O fato do cadáver do garoto ter sido deixado na localidade do Planeta dos Macacos, tão próximo da casa da vítima, foi uma tentativa do BDM se  “eximir da culpa”, acreditam os moradores.

“É uma guerra triste. BDM [presente no Parque das Bromélias] mata de lá, joga no Planeta [dos Macacos]. O planeta mata e joga nas Bromélias. É eternamente assim, e eles não estão nem aí que seja inocente”, afirmou uma moradora, também sem se identificar.

Conforme o CORREIO apurou, o Planeta dos Macacos tem a presença de uma facção denominada por “Ajeita”, cujo lema é “tudo a”. Uma fonte policial ouvida pela reportagem disse que o Bonde do Ajeita surgiu como uma ramificação da BDM, mas que atualmente não têm “uma boa relação” naquela região.

A informação foi confirmada por moradores, que garantiram que “o clima é tranquilo” – embora reiterem que é comum ver membros da Ajeita portando armas no Planeta dos Macacos. À reportagem, relataram que já há uma promessa do Ajeita de revidar a morte de Jonas, que eles teriam entendido como um recado da facção rival.

Comoção

Entre abraços e lágrimas, os pais e irmãos de Jonas protagonizaram cenas de tristeza e comoção. Vestidos de branco, a mãe, a dona de casa Tânia Maria Ataíde dos Santos, 52, e o pai, o pedreiro Djalma de Sena Santos, 52, permaneceram inconsoláveis durante a uma hora que o caçula foi velado.

Sob os cuidados dos outros três filhos, Tânia se esforçou e até conseguiu murmurar parte do louvour Filho Meu, do grupo evangélico Diante do Trono.

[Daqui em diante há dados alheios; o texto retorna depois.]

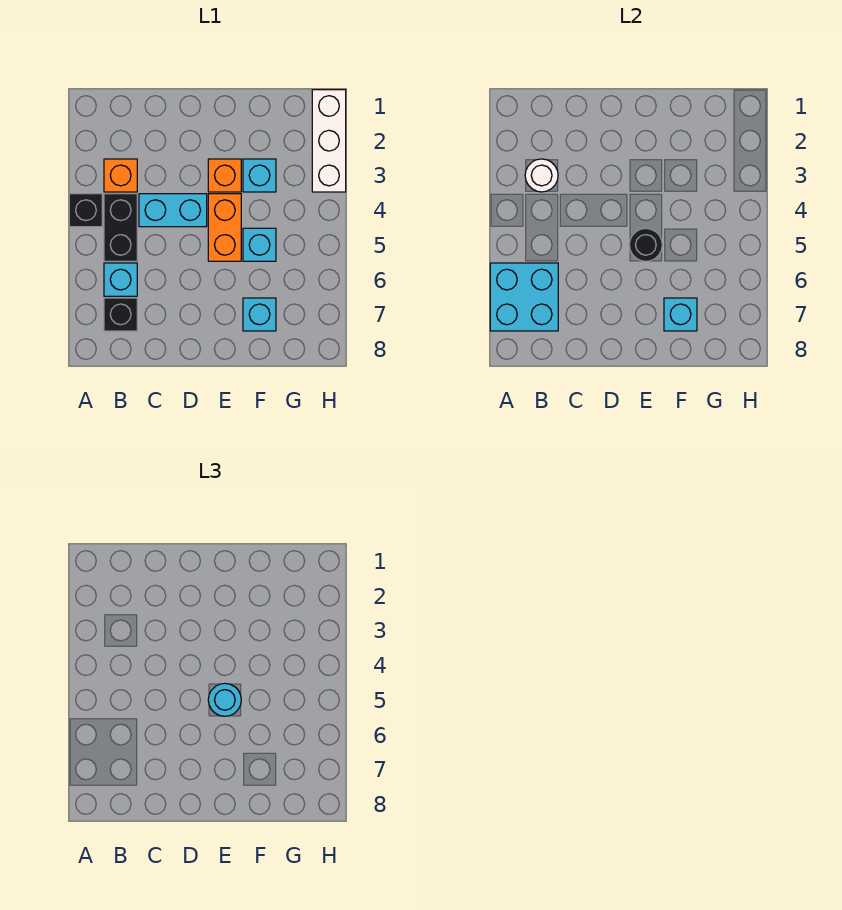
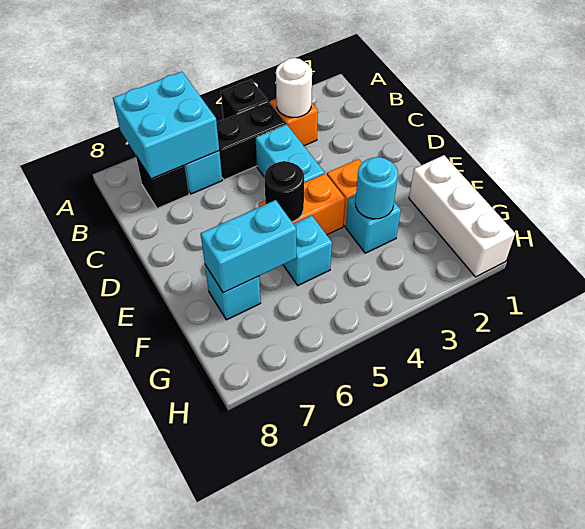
cyan round brick E5 level 3 -> cyan round brick F3 level 2
cyan brick F7 level 2 -> cyan brick F6:F7 level 2
white brick H1:H3 level 1 -> white brick F1:H1 level 1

Em certo momento, bem baixinho, questionou: “Por quê o meu filho?”.

Os olhos marejados denunciavam a tristeza que o pedreiro Djalma tentava conter diante da esposa. O olhar do pai até tentava desviar, mas sempre acabava voltado para a foto de Jonas – colada em um dos extremos do caixão branco que abrigou o corpo do caçula.

Aos prantos, a estudante Taíse Mendes, 18, contou à reportagem que o adolescente morto era querido por todos.

“Era um menino do bem, nossa alegria na escola e em todos os lugares onde ele estava. Estamos profundamente triste com esse absurdo, essa covardia que fizeram com ele”, lamentou a menina, que estudou com o adolescente por oito anos, em duas escolas no bairro de São Cristóvão.

Ao lado de Taíse, a também estudante Jaqueline Santos, 16, abraçava a amiga como quem parecia tentar de tudo para tornar a dor menor. “Eu não consigo acreditar, entender, como é que pode? Como algo assim por acontecer e pronto? É muito difícil”, afirmou a amiga de Jonas.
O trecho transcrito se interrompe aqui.